Continuábamos esperando aquel primer día cuando entró en el aula y fue hacia la mesa, donde dejó su cartera, un hombre como de cuarenta años, pantalón claro, zapatos cómodos y camisa y chaqueta lisas. Hablaba con ese acento neutro de las personas que han viajado mucho y vivido en diversos lugares. Tenía ojos grandes y gafas de montura transparente. Llevaba el pelo razonablemente largo, dejando que cumpliera su misión protectora. «Soy Ángel Yanguas», dijo, «vuestro profesor de Lingüística General». De la boca de aquel señor escuchamos desde aquel día nombres de autores y teorías que resultaron reveladores.

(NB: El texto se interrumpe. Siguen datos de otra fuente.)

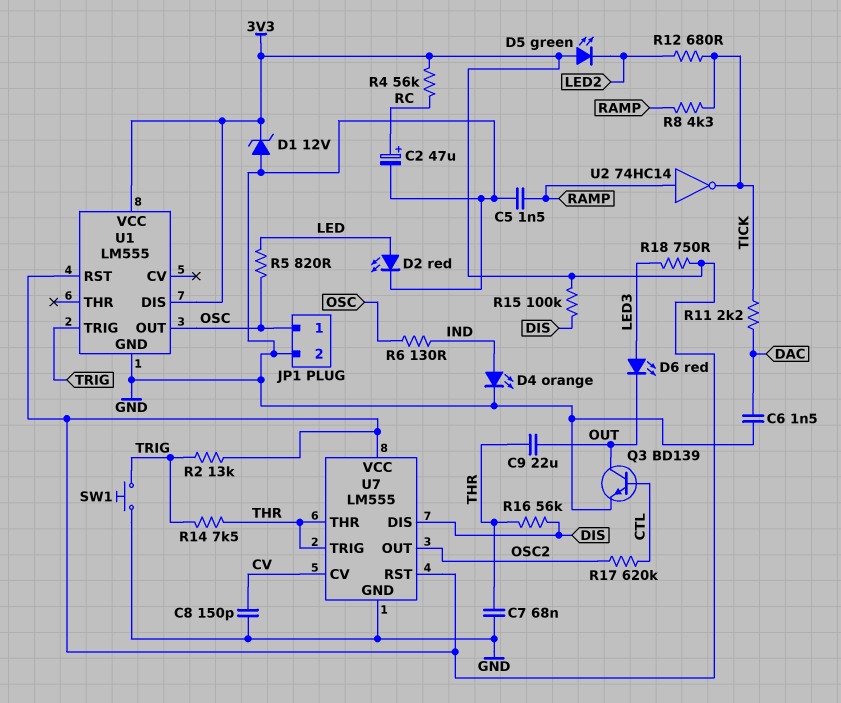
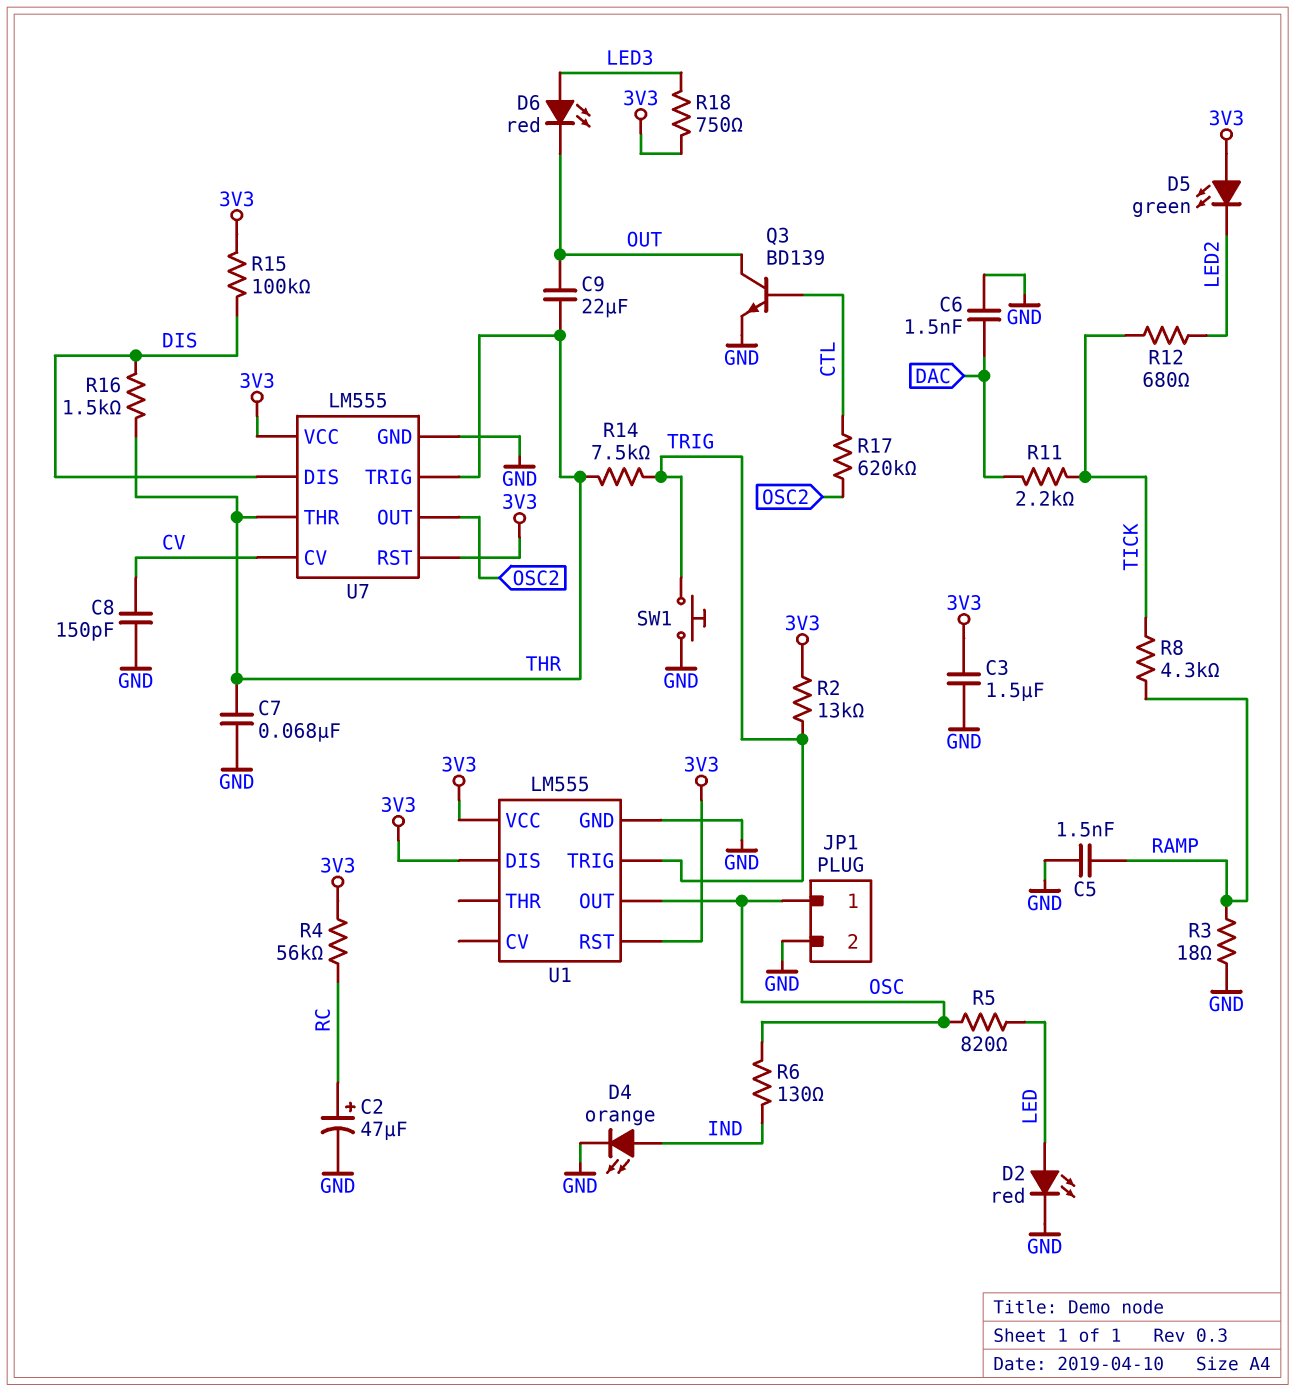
C3: none -> 1.5uF (3V3, GND)
D1: zener 12V (A GND, K 3V3) -> none
R3: none -> 18 (GND, RAMP)
R16: 56k (DIS, THR) -> 1.5k (DIS, THR)
U2: NOT 74HC14 (in RAMP, out TICK) -> none

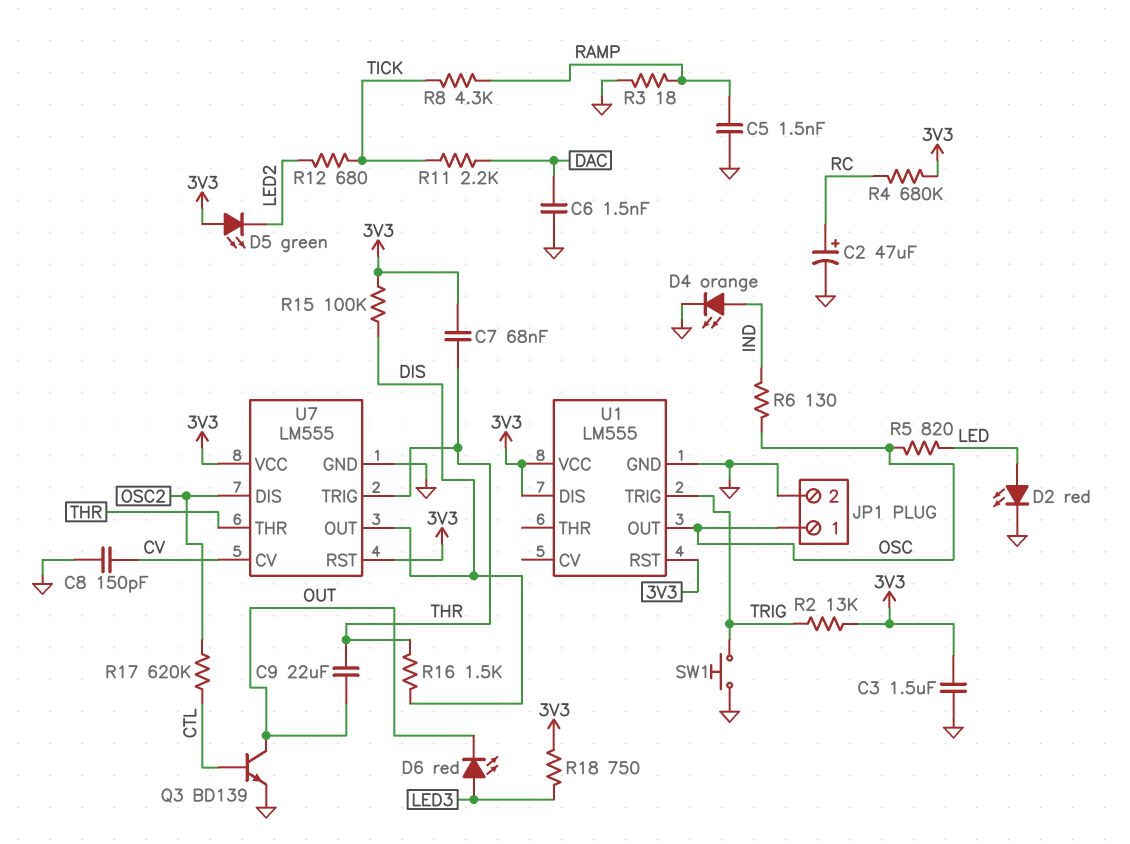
C7: 68nF (GND, THR) -> 68nF (3V3, THR)
R4: 56k (3V3, RC) -> 680k (3V3, RC)
R14: 7.5k (THR, TRIG) -> none
U7 pin DIS: DIS -> OSC2
U7 pin OUT: OSC2 -> DIS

Es el caso, por ejemplo, del lingüista y filósofo norteamericano Noam Chomsky, aún en activo a sus noventa y tres años, una de las mentes más privilegiadas de nuestro tiempo. Yanguas, sobrino nieto Luis Cernuda, por cierto, nos habló por primera vez de ciencias tan interesantes como la psicolingüística; del área de Broca, la principal zona del cerebro dedicada a la generación del lenguaje, situada cerca de la sien izquierda; del dispositivo de adquisición lingüística —el mismo que explica por qué es más complicado aprender bien un idioma nuevo en edad adulta—; de los universales lingüísticos, presentes en todas las lenguas del mundo, y de otras muchas cuestiones apasionantes. Sus clases transcurrían como lo hacían en la Safa de Osuna cuando era pequeño, volando.

 

(Continuará).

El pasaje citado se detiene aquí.